Digital Signatures: We’re Open, They’re Closed
In a prior column, I referred to “Open standard digital signature technology.” Let’s unpack that expression and explore what it really means.
We’ll start with “standard.” The best standards are both useful and used by multiple, competing vendors and by customers. Just having a standard for a piece of technology is not enough. For example, IEEE 802.5 is the standard for Token Ring networking. But it never caught on due to the market superiority of IEEE 802.11, the Ethernet standard.
“Formal standards” can only be issued by standards organizations. But the standards bodies tend to move rather slowly. Consortiums of vendors have been very successful in creating “Market Standards” such as the USB specification, created by the USB Implementers Forum.
Good news for digital signatures is that the applicable formal and market standards for digital signatures from the US National Institute for Standards (FIPS), the ITU (X.509), the Internet Working Group (RFC), the European Telecommunications Standards Institute, and vendors such as Adobe and RSA have all been harmonized—they all very work well together.
Open Standards
The real benefits come from open standards, standards that have multiple implementations from competing companies.
What do open standards for digital signatures mean for you?
No lock-in
Documents that are digitally signed using open, nationally and internationally agreed standards can be signed and verified by many different software applications, from multiple vendors. By using open standards for signing, you will never be “locked in” to a single vendor. For example, multiple vendors provide software/hardware for digitally signing documents. If your vendor is no longer meeting your needs, you can switch vendors without worrying about verifying previously signed documents—your new software will recognize the old signatures.

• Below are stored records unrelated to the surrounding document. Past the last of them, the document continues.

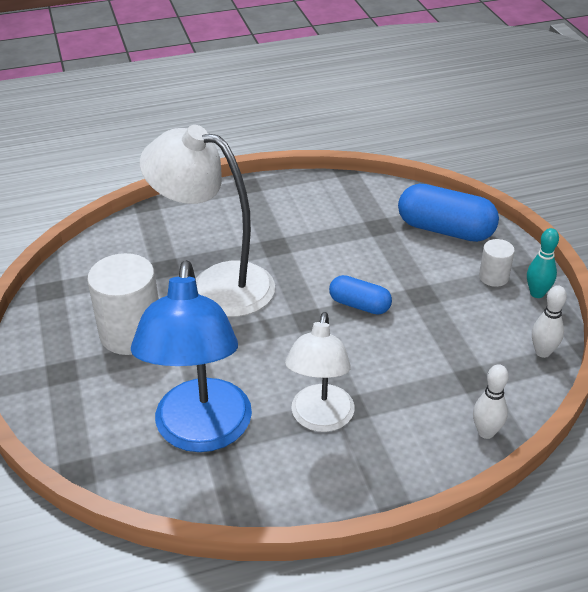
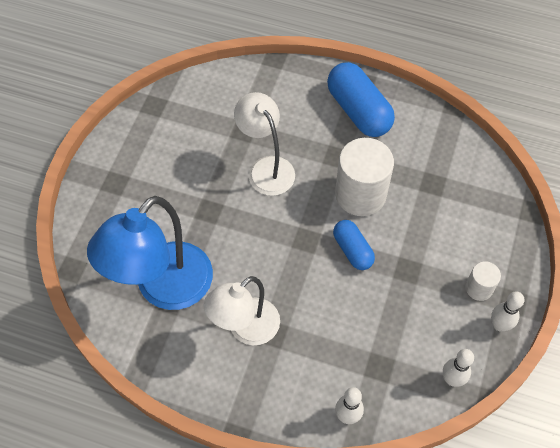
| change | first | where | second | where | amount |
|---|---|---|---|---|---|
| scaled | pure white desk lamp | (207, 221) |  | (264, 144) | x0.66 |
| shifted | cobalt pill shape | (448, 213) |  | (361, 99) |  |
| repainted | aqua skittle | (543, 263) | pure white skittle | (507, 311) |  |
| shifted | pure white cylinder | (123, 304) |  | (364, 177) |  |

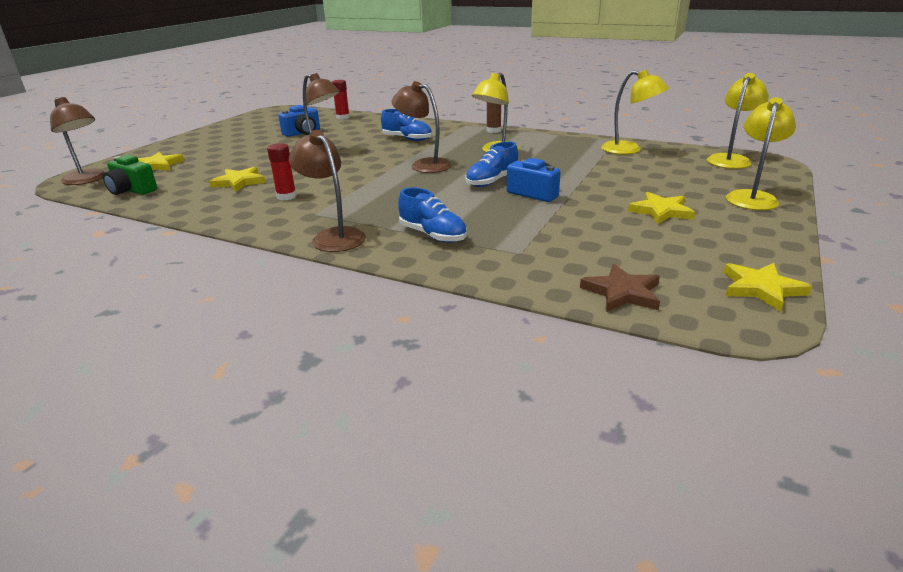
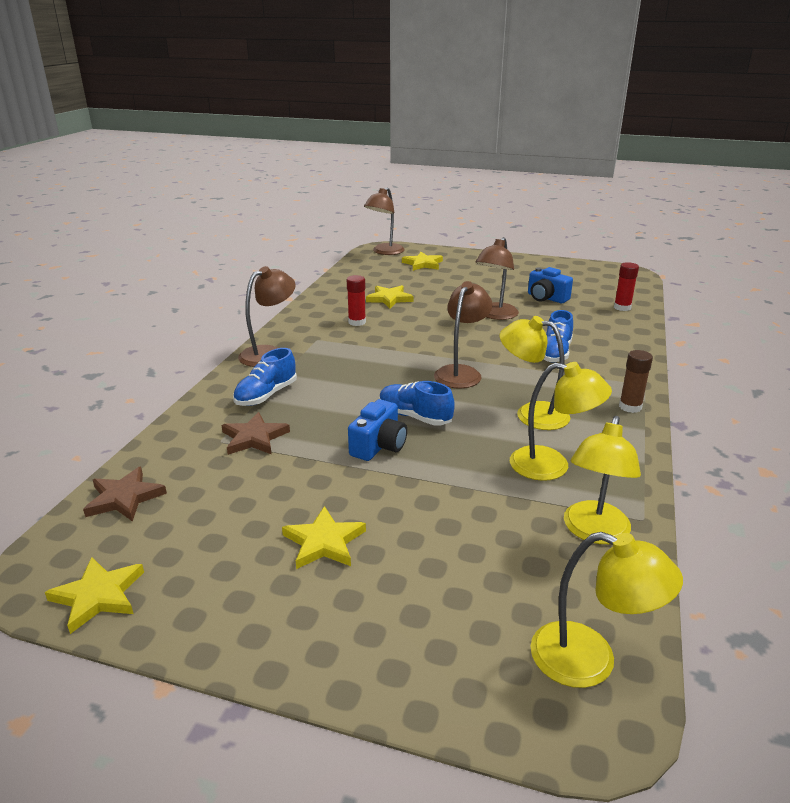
| change | first | where | second | where | amount |
|---|---|---|---|---|---|
| shifted | golden desk lamp | (761, 153) |  | (561, 421) |  |
| gone | green camera | (130, 175) |  |  |  |
| new |  |  | russet five-pointed star | (255, 433) |  |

Lowest total cost of ownership, best feature selection
Open standards enable companies to compete on creating the best overall solution for their customers rather than re-inventing the wheel. You want, and deserve, the best features and lowest total cost of ownership.
For example, while open digital signatures are available from multiple vendors, not all vendors provide the same range of integration options with SharePoint, OpenText, Oracle, Alfresco and other ECM/DM systems. Some vendors provide automatic synchronization with Active Directory to lower administrative costs, some do not.
Full Interoperability
Open standards for digital signatures also ensure that you and your partners/customers do not have to agree to use a single system for signing and verifying document signatures.
Digital signatures enable independent verification: signatures on PDF documents can be verified using the free PDF Reader from Adobe, or by PDF viewers from other vendors.
Recipients of your digitally signed documents do not have to use, or register with, your digital signature vendor to view and verify a document you signed. Your customer can also sign the same document (counter-sign) by using software from your digital signature vendor or from other companies.
Highest technical standards
An important benefit of open standards is that they are scrutinized by experts from academia, from independent consulting firms and from multiple vendors to ensure that the best technology is used. The result: better products for you and fewer problems compared with closed systems that can only be examined by a vendor’s own employees.
Open standards also enable conformance testing by specialized test companies.
What's the alternative? Closed, proprietary “electronic” signature applications that lock you into a specific vendor and result in fewer choices, less interoperability, and more doubts about the technical capabilities of the proprietary solution.
Open standards versus closed, proprietary systems? The answer is clear.